Penelope

© Andrew Calhoun

Penelope, Penelope, I only can hope,
Someday you'll be pronounced as you're spelled: Pen-elope.
Odysseus loved Penelope, but planned to cross the raging sea
With mighty Agammemnon; many "m"s and "n"s had he.
He left his dear Penelope, he'd loved her from a boy
(That is to say, since he was a boy),
And roamed in regal panoply, to sack the town of Troy.
And on his way home, he met monsters like this:
The sirens, and the cyclops; Scylla, and Charybdis.
But he pressed ever onward, as thoughts of Penelope
Inspired Odysseus' own personal odyssey.
And when he had finished his hero's journey,
He still had to argue like a trial attorney
To convince his wife that he truly was he;
Once again to sack Penelope.

(A small aside here: I wish I could goose
People who say 'Oh-dis-ee-iss' instead of 'Oh-dis-oose.')

Doesn't Penelope sound like an adjective?:
As: "The dog looks Penelope, but I guess he'll live";
Or an adverb, if you said "Peneloply" (or, "Peneloplily"!)
Or a general, perhaps: "Penelop E. Lee."

The pen-elope roams through the grassy savannah
Of some vanishing habitat, searching for manna;
Sniffing for eggplants in furrows and fens,
It's like a small antelope, made out of pens.
A person can, but a can can't, elope;
Nor can a canteloupe elope.
But if a pen can address an envelope,
Can an envelope and pen elope?
An antelope and pen-elope met at a dance
(The prior a pen-elope, made out of ants),
The antelope hoped to elope with the pen-elope,
Arousing the envious ire of the envelope.
The antelope bellowed and, tossing its horns,
Began pushing the envelope into the thorns.
But the envelope opened, a mine to a miner,
A symbol of womanhood; if you will, a vagina.
And here I speak frankly, for poets are bores
When they beat kround the bush with extended metaphors
Though I blush to describe this unique intercourse,
The antelope, as you know, is hung like a horse.
The pen-elope watched and fresh knowledge was gleaning,
As lmailing an envelopen took on new meaning.
And proving again love's a slippery slope,
The envelope then eloped with the pen-elope!

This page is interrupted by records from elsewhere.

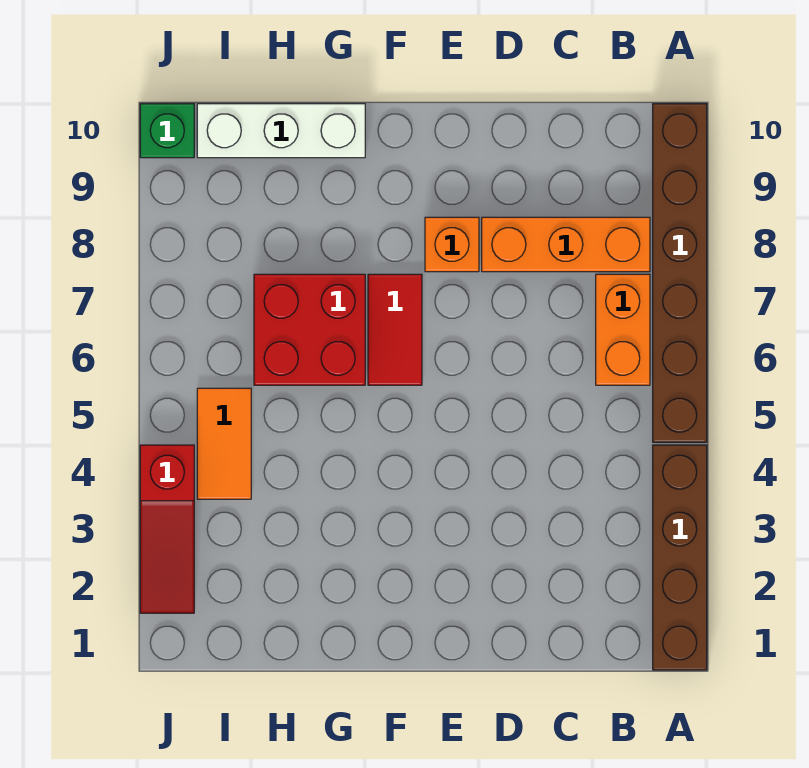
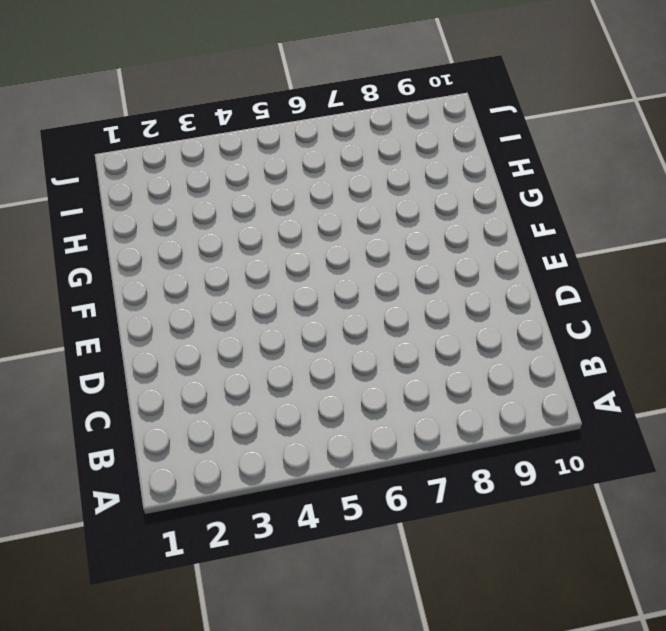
none -> brown brick A1:A4 level 1
none -> brown brick A5:A10 level 1

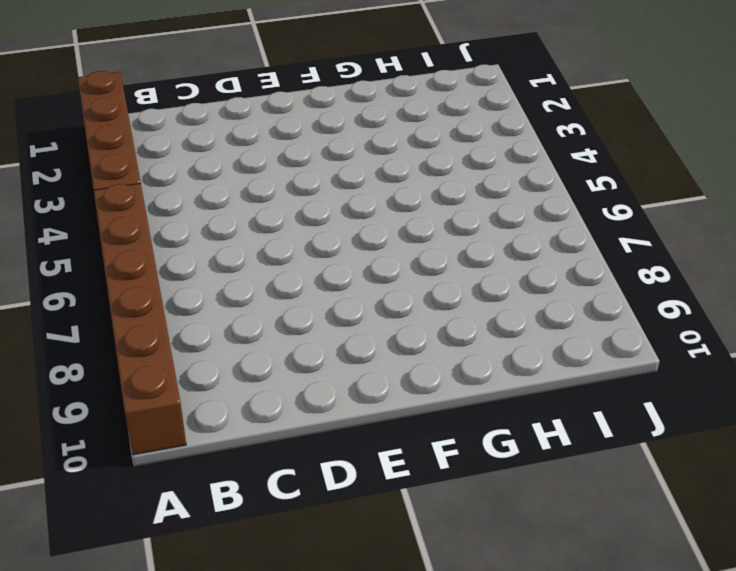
none -> orange brick B6:B7 level 1
none -> orange brick B8:D8 level 1

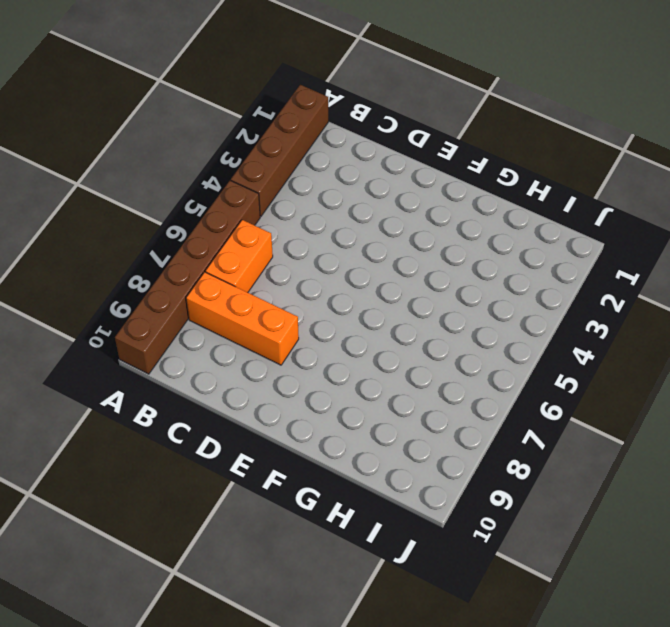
none -> orange brick E8 level 1
none -> red tile F6:F7 level 1

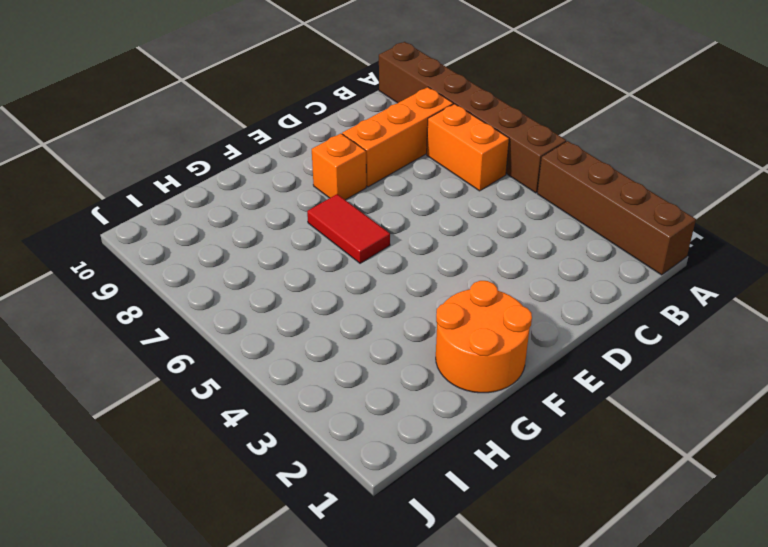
orange round brick F1:G2 level 1 -> none
none -> red brick G6:H7 level 1
none -> white brick G10:I10 level 1

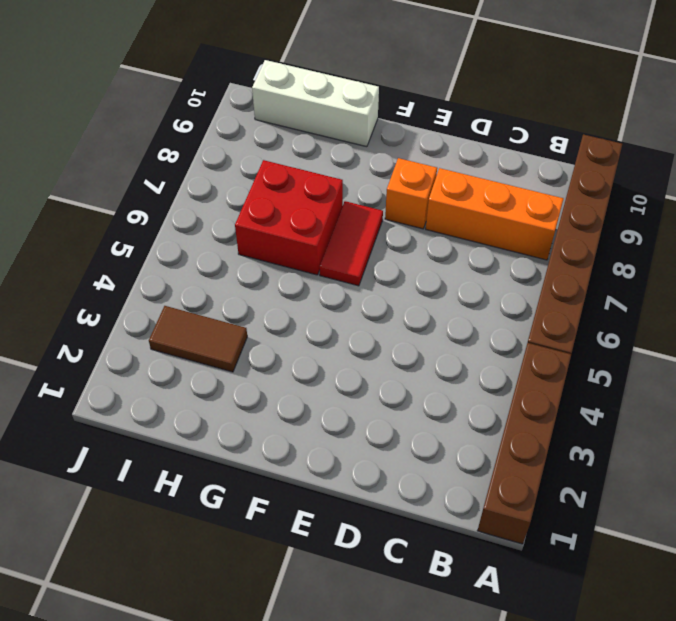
brown tile H3:I3 level 1 -> none
none -> orange brick B6:B7 level 1
none -> orange tile I4:I5 level 1

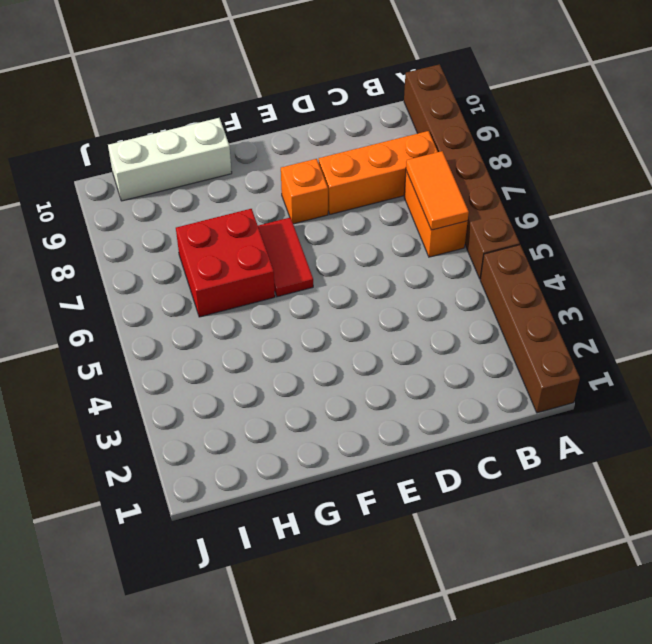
orange tile B6:B7 level 2 -> orange tile I4:I5 level 1
none -> red slope J2:J4 level 1 top 4
none -> green brick J10 level 1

If Penelope came back to life,
The one of Greek legend, Odysseus' wife
My song might cause her yet more anguish
(Assuming she'd comprehend the language),
For offending this lady of grand tradition,
I'd be arrested, condemned, and sent off to prison
Subsisting on gruel there, leg tied with a rope,
I'd likely develop a bit of a lope.
I'd dream of Odysseus, of escaping as he,
And take my penal lope home to Penelope.

Then we'd take our ease, and with her back to life
Would she yet be too proud to be my wedded wife?
Considering chaos, regressions and entropy
Might passions develop between me and Penelope?